I think the admin knocked it out of the ballpark! Any interfaith marriage is going to have elements of both religions – it is up to you and your spouse to decide what that balance is going to be for your household.

Baptism is a sacrament that leaves an indelible mark on the soul. There are two type of baptism – infant baptism and believer’s baptism. Believer’s baptism is generally performed when the child is older and able to profess their own faith. This is something that you both may want to research and consider as a compromise solution. See this link for more information on the sacrament:

Catechism of the Catholic Church

The rest of this is my personal experience, so it is one of my perspectives:

I got baptized because I felt that my child should be exposed to and have a sense of belonging in both religions.
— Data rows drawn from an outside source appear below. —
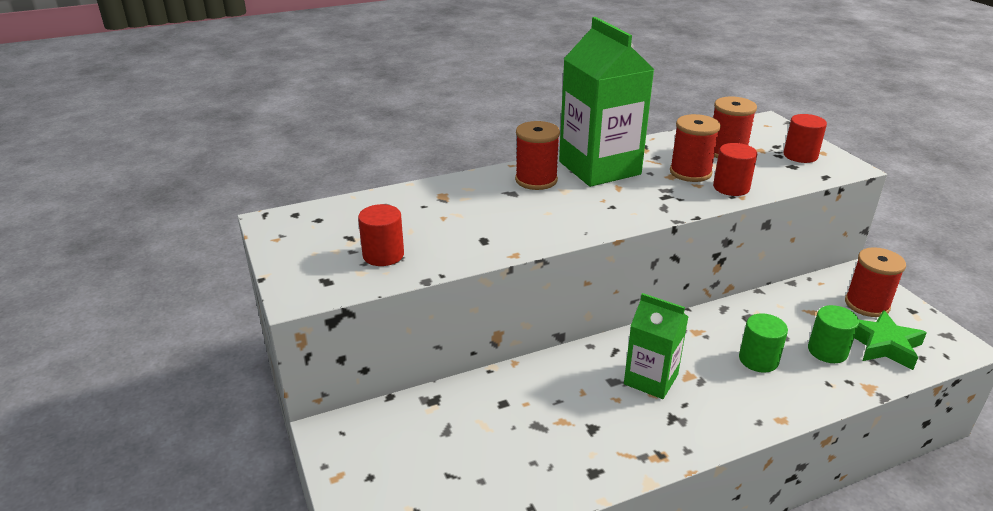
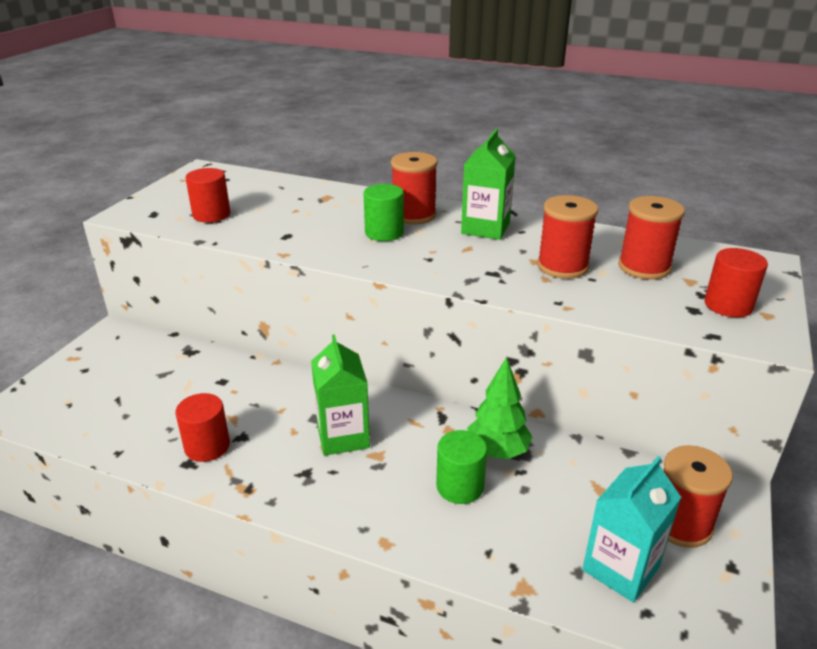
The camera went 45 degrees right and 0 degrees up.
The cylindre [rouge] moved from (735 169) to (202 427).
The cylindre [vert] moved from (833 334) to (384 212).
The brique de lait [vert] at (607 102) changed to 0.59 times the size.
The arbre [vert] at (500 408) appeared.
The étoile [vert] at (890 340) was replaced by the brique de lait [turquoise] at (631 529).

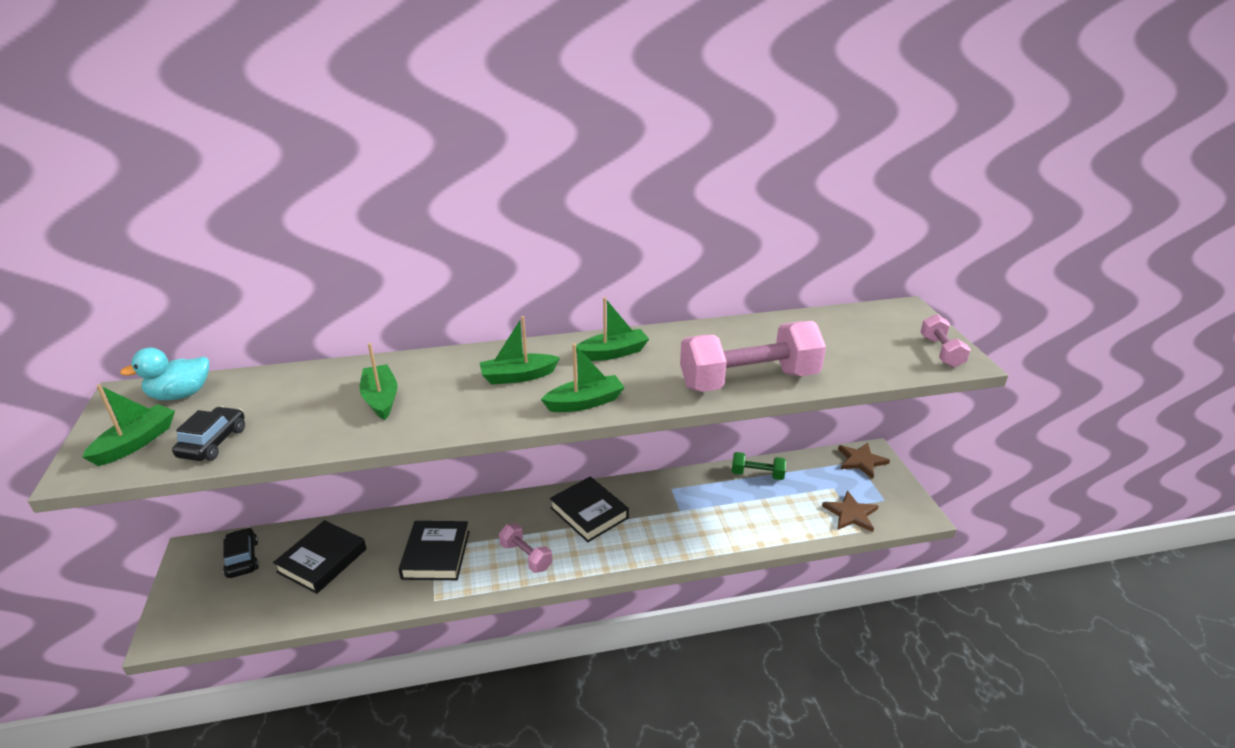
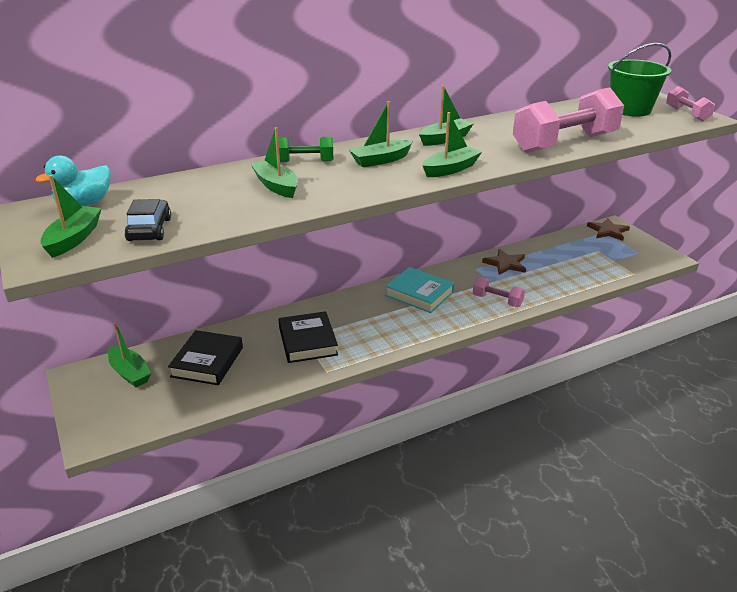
The camera went 15 degrees left and 0 degrees up.
The voiture [noir] at (241 552) was replaced by the bateau [vert] at (130 355).
The haltère [vert] moved from (759 466) to (305 149).
The livre [noir] at (589 509) became the livre [turquoise] at (419 290).
The haltère [rose] moved from (525 548) to (499 292).
The étoile [marron] moved from (850 511) to (504 262).
The seau [vert] at (640 80) appeared.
In order to be part of church life and community, my husband and I chose to be baptized. Shortly after our child was born, we were contacted by the Church to have our child baptized. We did not feel that we could make that decision for her. In fact, in hindsight, we both realized that even getting baptized ourselves was completely unnecessary for the purpose of making our child belong. She has to confront the fact that she is different and find her natural religious balance. Her (our daughter) relationship with God is her own. As parents, we have the unique privilege of guiding her, but it is up to God to call her.

Secondly, many aspects of traditional Christianity were incompatible with our belief system as a family and here’s why-
(1) The Life of Christ is very inspiring to us, and it is undeniable that if a person could live as he did, it is most definitely a successful life. However, the Church spends the vast majority of time(in my perspective) on his death. I think you can say this about the Christian religion as a whole – remember, the resurrection gave birth to Christianity.

(2) The concept that those who have not accepted Christ go to hell, and in the alternative – those who truly accept Christ can be forgiven of their sins by that very acceptance.

(3) “I like your Christ, I do not like your Christians. Your Christians are so unlike your Christ.”
― Mahatma Gandhi

* If you are in the US, Church is about politics too. We disagreed with much of the Church’s conservative views and agenda – on homosexuality, on abortion, on birth control, on it’s view of the role of women etc.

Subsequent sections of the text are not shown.